Barreto disse que a meta é discutir como todos os setores atingidos pela pirataria podem contribuir para reduzir custos. Inclusive o próprio governo:


? Se o problema forem os impostos, vamos ver o que pode ser mudado; se forem os insumos, vamos ver como derrubar os preços.


Segundo ele, o governo também pretende combater oligopólios que contribuam para o encarecimento dos preços:


? São serviços de utilidade pública. Vamos ver todas as áreas. Se entendermos que há uma máfia por trás da distribuição, por exemplo, agiremos.


Barreto informou que no dia 19 de novembro os países do Mercosul (Brasil, Uruguai, Paraguai e Argentina) deverão assinar acordo que prevê a cooperação no combate à pirataria. Brasil e China também deverão assinar, em novembro, acordo neste sentido.

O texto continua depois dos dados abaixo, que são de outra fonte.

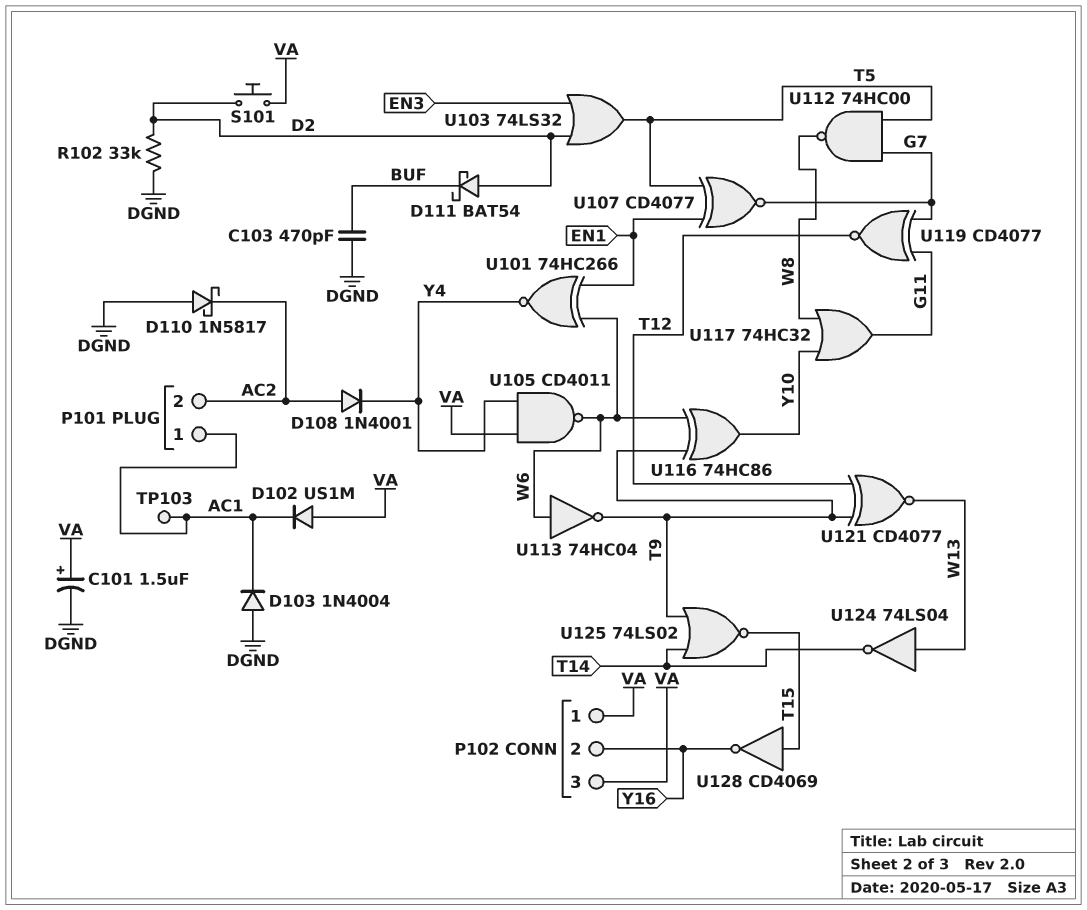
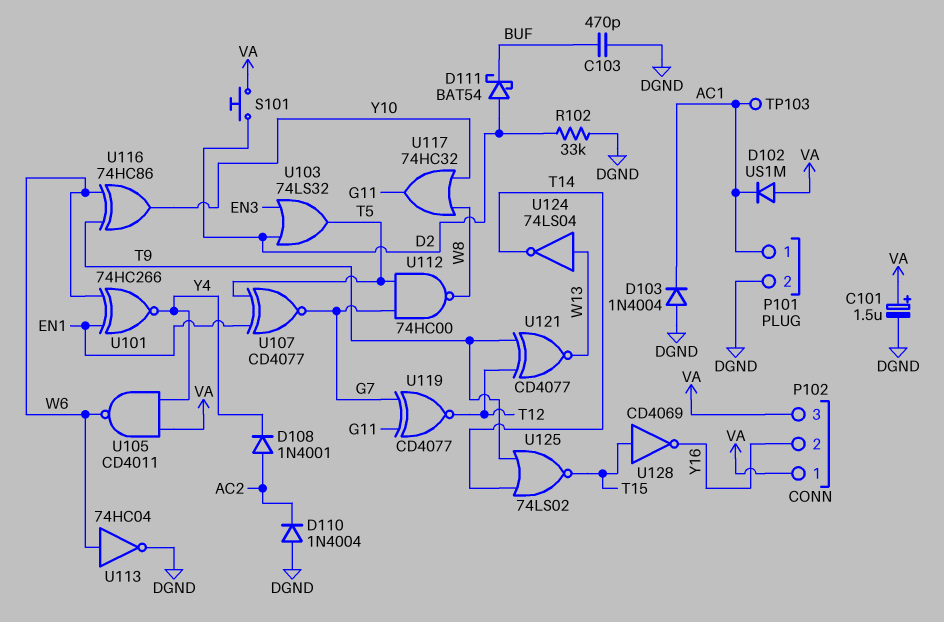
D110: schottky 1N5817 (A DGND, K AC2) -> diode 1N4004 (A DGND, K AC2)
P101 pin 2: AC2 -> DGND
U113: NOT 74HC04 (in W6, out T9) -> NOT 74HC04 (in W6, out DGND)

Segundo o decreto publicado ontem, o novo Conselho será formado por integrantes dos ministérios de Justiça, Trabalho, Relações Exteriores, Turismo, Indústria e Comércio e Gabinete Civil. Pela iniciativa privada, estarão as associações brasileiras de produtores de discos (ABPD), empresas de software (ABS), defesa da propriedade intelectual (Adepi), direitos reprográficos (ABDR) e de propriedade intelectual (Abpi), além do Instituto Etco.